予約を受け付けないので、待合室でマンガを読みながら延々と待たされるその院は、一度呼ばれてマッサージを受けてから、またしばらく待った上で整体師の施術を受けるというシステムだ。藁にもすがる思いで行った一回目で少し痛みが軽減されたので、「出産まで毎週通うのが理想」という向こうの指示に応えるのは難しいだろうと思ったけど、とりあえず二度目も行ってみた。
前週とは違うマッサージ師にあたる。カルテの妊娠週数の記述を見たのであろう彼は、「おめでとうございます」と言ったあとに、「ボクも二歳児がいるんです」と話しかけてくる。マッサージ中に格別話したくないし、ましてや彼の息子のことなんてどうでもいいんだけど、一応「あ、そうなんですか〜」と、素っ気なく聞こえない程度に語尾を伸ばして答えてみる。が、それをすぐさま後悔することになる。
「もう産む病院とか決めてます?」に始まる彼の話は、「妻はすごく計画を練ってたんですけど、ギリギリで帝王切開になっちゃって」「立ち会えなかったし、痛そうだし、それは残念でしたよ」「子どもはかわいいんですけどね、ずっと一緒に居ると頭がおかしくなりそうで。こんなこと言っちゃアレですけど、ここ、出勤する場所があって良かったなって思いますよ。逃げられて。女性は大変ですよね、ほんと」
マッサージは下手なのに口は達者で、こっちがああ、とかうう、とかしか発語していないのに、話が止まらない。こんな立ち入った内容を客との世間話に使われて、この人のヨメも大変だろうな、といらん心配をしてしまった。妊婦ケアを謳い文句の一つにしてるのに、毎度こんな話をしてるんだろうか? そのあと30分以上待たされてからようやく対面できた整体師は寡黙で、施術も的確だった。

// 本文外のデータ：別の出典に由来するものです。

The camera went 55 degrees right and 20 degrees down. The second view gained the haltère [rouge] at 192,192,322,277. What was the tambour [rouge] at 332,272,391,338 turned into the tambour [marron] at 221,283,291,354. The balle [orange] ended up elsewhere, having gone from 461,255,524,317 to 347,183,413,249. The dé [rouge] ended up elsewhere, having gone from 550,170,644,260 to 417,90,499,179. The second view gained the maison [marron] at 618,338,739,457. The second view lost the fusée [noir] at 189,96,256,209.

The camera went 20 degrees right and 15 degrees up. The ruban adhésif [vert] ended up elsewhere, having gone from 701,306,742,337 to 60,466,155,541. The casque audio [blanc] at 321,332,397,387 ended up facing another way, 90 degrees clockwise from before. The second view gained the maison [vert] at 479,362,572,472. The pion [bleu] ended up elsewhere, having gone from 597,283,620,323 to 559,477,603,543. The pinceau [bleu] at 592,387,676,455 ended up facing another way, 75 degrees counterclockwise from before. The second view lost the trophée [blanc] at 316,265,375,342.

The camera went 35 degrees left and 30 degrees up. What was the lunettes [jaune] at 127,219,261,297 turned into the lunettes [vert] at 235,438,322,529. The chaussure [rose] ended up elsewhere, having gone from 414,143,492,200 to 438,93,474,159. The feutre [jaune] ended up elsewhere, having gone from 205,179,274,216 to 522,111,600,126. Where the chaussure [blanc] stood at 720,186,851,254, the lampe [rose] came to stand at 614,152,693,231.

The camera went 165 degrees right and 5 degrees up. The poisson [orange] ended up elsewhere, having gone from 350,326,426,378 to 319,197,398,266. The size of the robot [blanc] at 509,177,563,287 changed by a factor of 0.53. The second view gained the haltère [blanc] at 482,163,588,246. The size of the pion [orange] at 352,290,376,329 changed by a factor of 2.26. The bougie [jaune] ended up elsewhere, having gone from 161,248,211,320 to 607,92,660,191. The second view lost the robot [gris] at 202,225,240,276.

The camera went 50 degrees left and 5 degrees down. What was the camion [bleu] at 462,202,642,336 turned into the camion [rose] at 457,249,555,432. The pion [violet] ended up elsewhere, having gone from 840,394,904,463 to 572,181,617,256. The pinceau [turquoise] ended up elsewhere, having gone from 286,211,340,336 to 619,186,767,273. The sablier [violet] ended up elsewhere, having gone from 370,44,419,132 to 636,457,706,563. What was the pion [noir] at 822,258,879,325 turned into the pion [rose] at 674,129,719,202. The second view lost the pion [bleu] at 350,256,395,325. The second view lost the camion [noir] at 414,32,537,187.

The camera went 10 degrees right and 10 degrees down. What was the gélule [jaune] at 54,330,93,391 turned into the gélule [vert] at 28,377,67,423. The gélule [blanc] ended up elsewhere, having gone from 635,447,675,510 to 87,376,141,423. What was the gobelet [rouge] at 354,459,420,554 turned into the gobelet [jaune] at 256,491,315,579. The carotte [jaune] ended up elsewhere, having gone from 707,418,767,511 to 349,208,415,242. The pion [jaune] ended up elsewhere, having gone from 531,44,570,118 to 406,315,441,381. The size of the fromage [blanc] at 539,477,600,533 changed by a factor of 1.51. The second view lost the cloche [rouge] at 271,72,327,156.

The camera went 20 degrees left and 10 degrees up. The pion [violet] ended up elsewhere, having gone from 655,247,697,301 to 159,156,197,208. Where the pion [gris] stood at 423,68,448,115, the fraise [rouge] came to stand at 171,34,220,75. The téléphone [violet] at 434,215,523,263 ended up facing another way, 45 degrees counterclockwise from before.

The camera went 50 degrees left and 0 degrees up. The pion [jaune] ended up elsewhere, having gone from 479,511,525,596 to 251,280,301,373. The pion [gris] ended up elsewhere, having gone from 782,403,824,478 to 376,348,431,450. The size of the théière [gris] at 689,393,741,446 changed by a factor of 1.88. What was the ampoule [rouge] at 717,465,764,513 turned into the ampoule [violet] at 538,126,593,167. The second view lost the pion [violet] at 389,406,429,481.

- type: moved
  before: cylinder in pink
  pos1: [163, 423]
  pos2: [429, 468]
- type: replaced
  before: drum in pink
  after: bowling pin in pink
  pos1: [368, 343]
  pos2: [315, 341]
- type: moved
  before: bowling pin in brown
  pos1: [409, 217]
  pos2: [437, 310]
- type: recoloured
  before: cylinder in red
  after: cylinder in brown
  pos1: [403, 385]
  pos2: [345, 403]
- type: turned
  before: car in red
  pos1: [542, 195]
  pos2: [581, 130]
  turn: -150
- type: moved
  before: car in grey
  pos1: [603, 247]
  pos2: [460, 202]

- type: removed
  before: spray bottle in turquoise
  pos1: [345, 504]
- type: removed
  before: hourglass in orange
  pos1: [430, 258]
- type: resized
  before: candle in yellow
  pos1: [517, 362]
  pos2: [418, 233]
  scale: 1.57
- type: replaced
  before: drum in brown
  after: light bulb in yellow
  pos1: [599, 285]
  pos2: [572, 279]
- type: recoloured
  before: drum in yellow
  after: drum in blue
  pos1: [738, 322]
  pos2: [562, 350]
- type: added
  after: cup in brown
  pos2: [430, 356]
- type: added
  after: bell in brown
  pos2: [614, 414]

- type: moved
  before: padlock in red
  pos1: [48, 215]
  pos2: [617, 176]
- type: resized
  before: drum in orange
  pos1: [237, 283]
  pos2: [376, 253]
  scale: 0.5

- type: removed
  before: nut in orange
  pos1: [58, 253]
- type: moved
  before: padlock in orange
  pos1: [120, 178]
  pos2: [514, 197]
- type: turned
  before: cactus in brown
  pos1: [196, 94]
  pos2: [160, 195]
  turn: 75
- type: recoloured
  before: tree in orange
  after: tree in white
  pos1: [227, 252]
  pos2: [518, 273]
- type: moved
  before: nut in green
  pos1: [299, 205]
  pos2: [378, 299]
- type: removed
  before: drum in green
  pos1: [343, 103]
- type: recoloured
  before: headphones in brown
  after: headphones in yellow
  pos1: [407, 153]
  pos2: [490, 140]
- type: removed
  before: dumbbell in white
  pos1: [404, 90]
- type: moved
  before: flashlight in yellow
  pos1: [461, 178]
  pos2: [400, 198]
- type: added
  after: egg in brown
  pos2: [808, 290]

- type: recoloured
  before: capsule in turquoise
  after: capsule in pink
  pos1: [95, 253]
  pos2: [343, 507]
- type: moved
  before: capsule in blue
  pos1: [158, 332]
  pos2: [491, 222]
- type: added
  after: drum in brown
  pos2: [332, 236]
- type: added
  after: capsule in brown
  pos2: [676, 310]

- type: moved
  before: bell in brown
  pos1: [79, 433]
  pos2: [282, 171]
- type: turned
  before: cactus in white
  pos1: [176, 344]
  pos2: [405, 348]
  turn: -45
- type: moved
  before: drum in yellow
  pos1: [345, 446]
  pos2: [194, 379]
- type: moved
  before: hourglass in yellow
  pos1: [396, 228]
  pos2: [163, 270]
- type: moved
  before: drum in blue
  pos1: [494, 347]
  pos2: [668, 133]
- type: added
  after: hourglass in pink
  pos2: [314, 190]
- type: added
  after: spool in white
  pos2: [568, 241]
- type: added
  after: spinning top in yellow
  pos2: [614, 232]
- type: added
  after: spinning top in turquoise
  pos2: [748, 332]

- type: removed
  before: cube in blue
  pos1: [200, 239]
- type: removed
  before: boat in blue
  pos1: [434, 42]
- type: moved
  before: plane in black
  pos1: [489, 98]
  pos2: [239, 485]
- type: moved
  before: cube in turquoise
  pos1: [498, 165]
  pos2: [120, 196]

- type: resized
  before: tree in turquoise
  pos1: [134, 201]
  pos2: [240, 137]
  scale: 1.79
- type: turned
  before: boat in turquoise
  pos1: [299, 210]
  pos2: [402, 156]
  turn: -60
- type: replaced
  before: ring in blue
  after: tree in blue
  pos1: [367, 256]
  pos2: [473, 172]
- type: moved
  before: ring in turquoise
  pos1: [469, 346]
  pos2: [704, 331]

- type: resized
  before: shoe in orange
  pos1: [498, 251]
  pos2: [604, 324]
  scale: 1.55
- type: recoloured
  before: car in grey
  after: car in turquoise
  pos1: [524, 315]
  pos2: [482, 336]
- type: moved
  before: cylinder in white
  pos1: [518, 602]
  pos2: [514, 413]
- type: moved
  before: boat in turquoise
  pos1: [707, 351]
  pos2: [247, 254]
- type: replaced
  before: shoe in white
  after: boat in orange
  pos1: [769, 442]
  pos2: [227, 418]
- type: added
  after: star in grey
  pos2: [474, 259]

軽率で配慮が足らなくて技術力もないマッサージ師にはうんざりしても、整体のためならリピートしていたかもしれない。でもあたしは気づいてしまった。軽率なマッサージ師よりも、彼に猛烈な嫌悪感を抱き、心で悪態をついてしまう、自分の中のブラックはもっと嫌なのだ。これは妊娠の作用なのか? つわりの一種? 体は多少ほぐれても、気持ちが凝り固まっていくようじゃどうしようもないのでこの院とはさようなら。腰痛とはまだまだ付き合うことになりそうです。